Addiction [uh-dik-shuhn] : The state of being enslaved to a habit or practice or to something that is psychologically or physically habit – forming, as narcotics, to such an extent that its cessation or discontinuance causes severe trauma.
Throughout this journey, I’ve compared myself, many times, to an onion. The layers are being peeled back and I’m learning new things about myself. Some of them have been shocking revelations of strength and tenacity and others have been revelations of painful truths I buried. It’s been in those exposed raw places I’ve seen the most healing. God’s healing power has been at work and His grace has been sufficient for me. (2 Corinthians 12:9 says, And He has said to me, My grace is sufficient [adequate for the purpose] for you, for power is perfected in weakness.” Most gladly, therefore, I will rather boast about my weaknesses, so that the power of Christ may dwell in me.)
I have become battle weary and in the past 5 weeks have slipped desperately down into old addictions. As you’ve read, slipping has exposed some deep roots and revealed much about giving my power away, but that’s not all of it. Some more wounds have been revealed.
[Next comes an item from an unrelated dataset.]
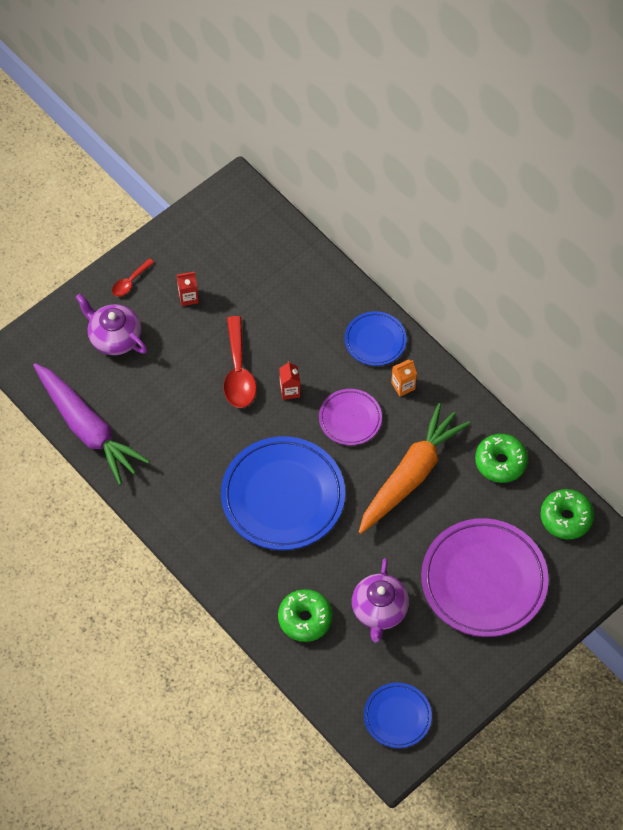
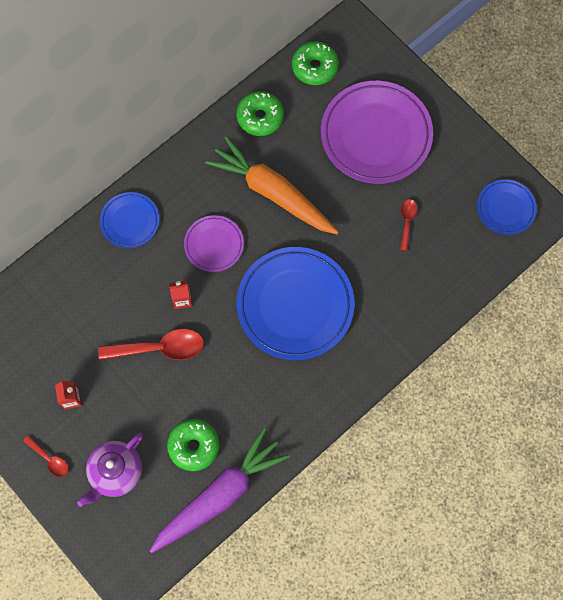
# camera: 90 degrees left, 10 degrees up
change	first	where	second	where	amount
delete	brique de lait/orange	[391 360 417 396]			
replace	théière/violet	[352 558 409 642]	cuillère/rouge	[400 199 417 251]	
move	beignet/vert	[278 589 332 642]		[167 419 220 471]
More layers have been peeled back and I realize this root of addiction goes so much deeper.
A person does not become 150+ pounds overweight simply by loving food. Jason has said to me multiple times I cannot solve 34 years of bad habits and deep stuff, by simply “changing” some habits. I have to trust the process and let it work, pain and all. (Philippians 1:6 says, For I am confident of this very thing, that He who began a good work in you will perfect it until the day of Christ Jesus.) God is working and His grace is sufficient for me.
This is a journey. . . life is a journey. I will not be “done” just because I reach a goal size. I will keep learning, growing, overcoming and rising above. I will trust the process and push forward to accomplish my goal. My battle plan is in place and I will face this head on. It will not take me down!